バレンシアガでの最後のコレクションで、デムナはパリへの揺るぎない愛情に敬意を表しました。パリは彼がデザイナーとして成長し、今もなお恋に落ち続けている街であり、そして今、ミラノで新たな章を始めるにあたり、去ろうとしている街でもあります。コレクションについて知っておくべきことをすべてご紹介します。
完璧の追求
デザイナーであることは決して容易なことではありません。創造性と商業的な期待のバランスを取り、同時に時代の文化的潮流にも敏感でいるためには、ある種の完璧主義が求められます。「このコレクションは、バレンシアガでの10年間を締めくくる完璧な方法です。不可能と思われる完璧さへの飽くなき追求、つまりクリストバル・バレンシアガの精神を通して、私は満足感に限りなく近づきました」と、デムナはショーノートで語っています。

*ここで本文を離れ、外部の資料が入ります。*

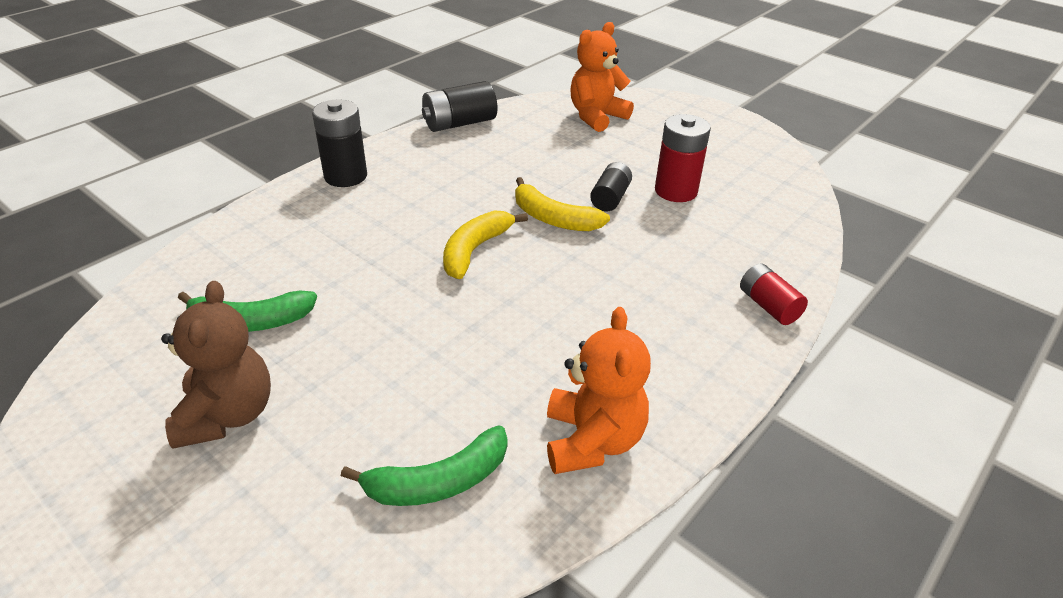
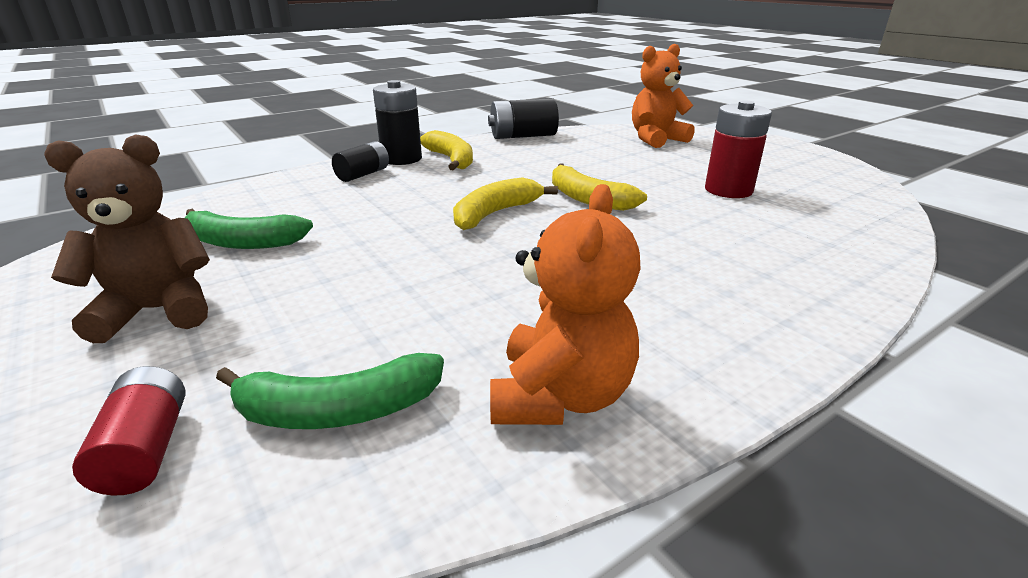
camera: 15 degrees right, 10 degrees down
(227, 415) = (157, 311): brown teddy bear -> brown teddy bear turned 120 degrees counterclockwise
(399, 172) = (451, 160): none -> yellow banana
(610, 198) = (654, 190): black battery -> black battery (363, 174)
(768, 306) = (834, 290): red battery -> red battery (146, 449)

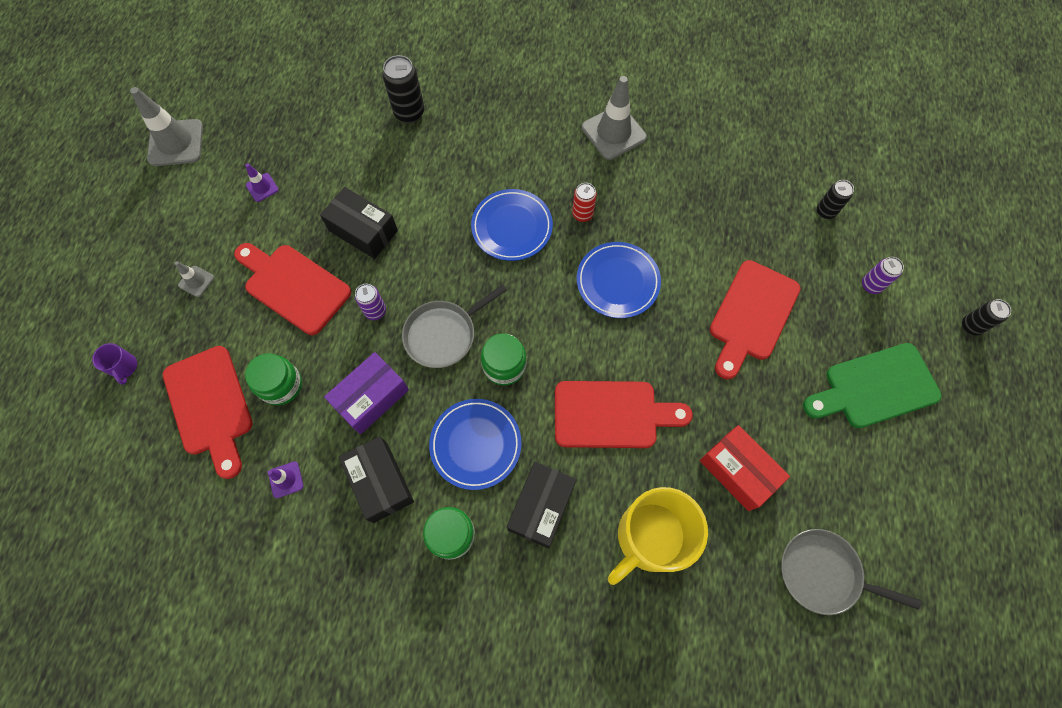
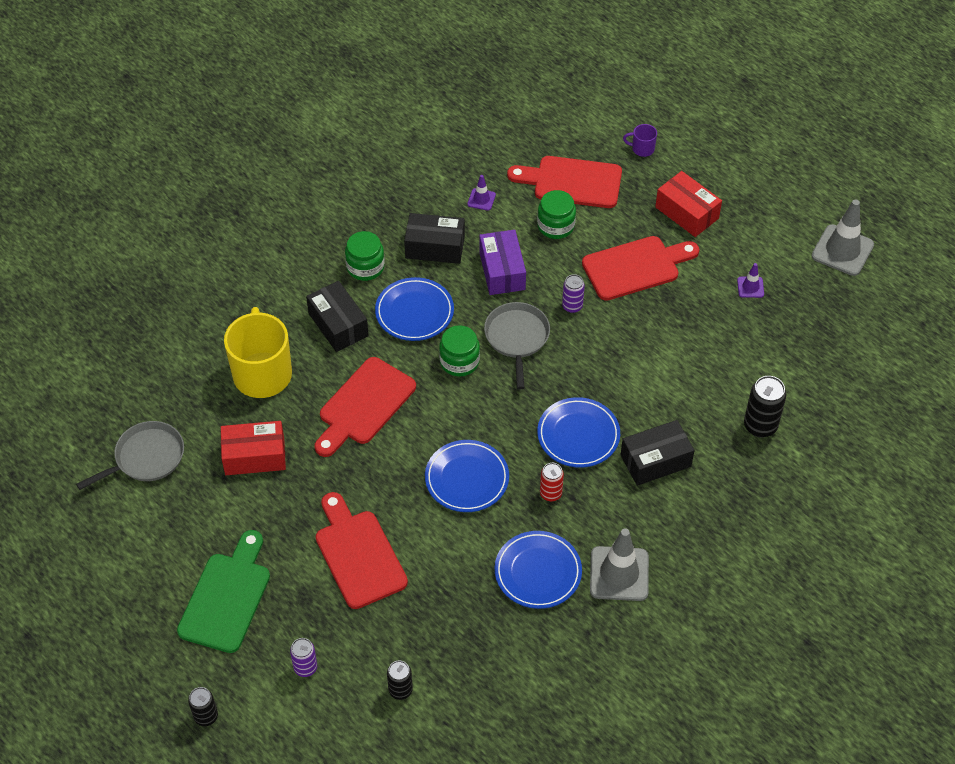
camera: 125 degrees right, 15 degrees down
(196, 281) = (687, 213): grey traffic cone -> red box
(363, 230) = (654, 333): black box -> black box (655, 461)
(656, 183) = (538, 572): none -> blue plate

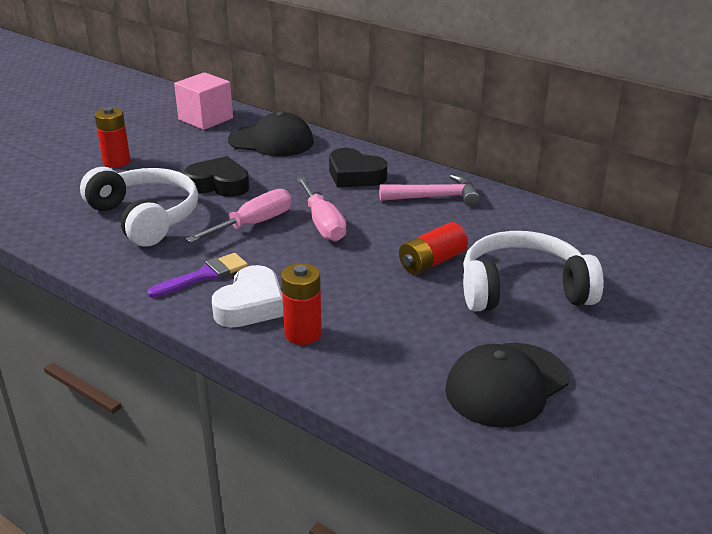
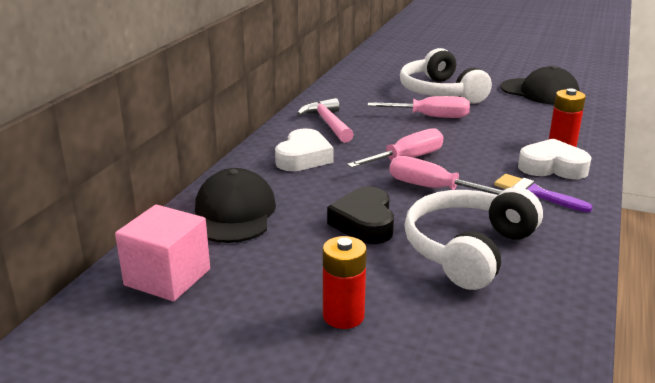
camera: 105 degrees left, 5 degrees down
(355, 175) = (303, 157): black heart -> white heart
(432, 262) = (431, 117): red battery -> pink screwdriver

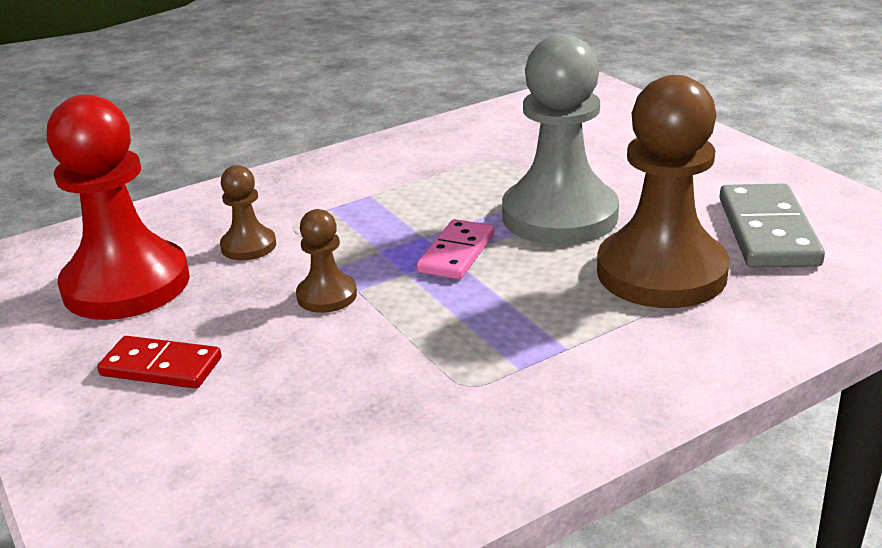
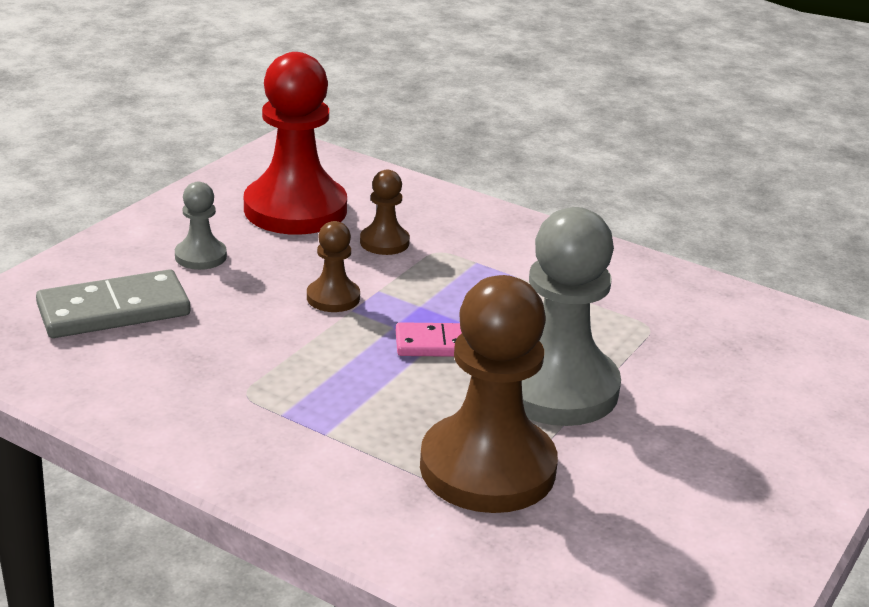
camera: 60 degrees right, 0 degrees up
(161, 367) = (200, 256): red domino -> grey pawn
(767, 231) = (626, 530): grey domino -> grey domino (114, 310)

バックステージで彼は、完璧さとの個人的な関係についてさらに深く考え、そして、完璧であることへのプレッシャー(結局のところ、誰も完璧ではないのだから)をついに手放し、自由な創作活動を始めた経緯を語った。彼によれば、それは彼がこのメゾンで過ごした時間の中で最も重要な教訓だったという。
友達と家族
ショーのキャスティングには、デムナの在任期間中にバレンシアガの代名詞となったミューズやコラボレーターなど、お馴染みの顔ぶれが勢揃いしました。フィンランドのアイコン、ミントゥ・ヴェサラは、金色のブリーフケースを「ジュエリーボックス」風のラップトップケースにアレンジしてキャットウォークに登場しました。エリザ・ダグラスは、帽子職人の技を駆使したシームレスなギピュールレースのガウンをまとい、ショーを締めくくりました。まさに圧巻のドレスでした。

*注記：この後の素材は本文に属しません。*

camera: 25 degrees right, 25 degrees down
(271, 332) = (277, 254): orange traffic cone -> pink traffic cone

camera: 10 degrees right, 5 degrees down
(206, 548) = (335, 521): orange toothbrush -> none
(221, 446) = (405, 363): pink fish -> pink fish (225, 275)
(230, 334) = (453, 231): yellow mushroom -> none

しかし、予想外の展開もあった。キム・カーダシアンはエリザベス・テイラーを彷彿とさせるルックで登場した。羽根の刺繍が施された「ミンク」のコートに、『熱いトタン屋根の猫』を彷彿とさせるシルクのスリップを羽織り、ロレーヌ・シュワルツのプライベートコレクションから取り寄せたダイヤモンドのペンダントイヤリングを合わせた。イザベル・ユペールは、ノスフェラトゥを彷彿とさせるネックラインの彫刻的な黒のジャンプスーツでランウェイデビューを果たした。
そのほか、マリリン・モンローとハリウッド黄金時代への言及は、世界で最も軽いテクニカルオーガンザで表現された、黒いスパンコールの「ディーバ」ガウンとピンクの「デビュタント」プリンセスドレスで形をとった。
スーツアップ!
クチュールとしては意外な展開として、コレクションにはナポリの家族経営のアトリエ4軒と共同開発したテーラードスーツ(計9着)のシリーズが含まれていました。「フリーサイズ」としてデザインされ、元々はボディビルダー向けに仕立てられたスーツは、その後、様々な体型やサイズのモデルに着せられました。「服が体型を定義するのではなく、体型が服を定義するのです」とデムナはメモに記しています。
上昇と輝き
デムナは最後のクチュールコレクションで、アクセサリーに特に力を入れました。ロレーヌ・シュワルツと共同で、ホワイトダイヤモンド、天然エメラルド、パパラチアサファイア、ピンクダイヤモンド、カナリアイエローダイヤモンドをあしらった、1,000カラットを超える特注のハイジュエリーを制作しました。
その他の目を引くアクセサリーには、デュヴェルロワのアーカイブから復刻された2つの扇子があり、クチュールアクセサリーの中でも最もエキセントリックな存在と言えるでしょう。ブローチは、メゾン・ルマリエとウィリアム・アモールが、アトリエの床から回収した廃棄ティッシュペーパーとシルクポンジーを使って制作しました。そしてスニーカーは?バレンシアガ初のクチュールスニーカーであるクラシックなランナーは、伝統的な製靴技術を用いて手作りされました。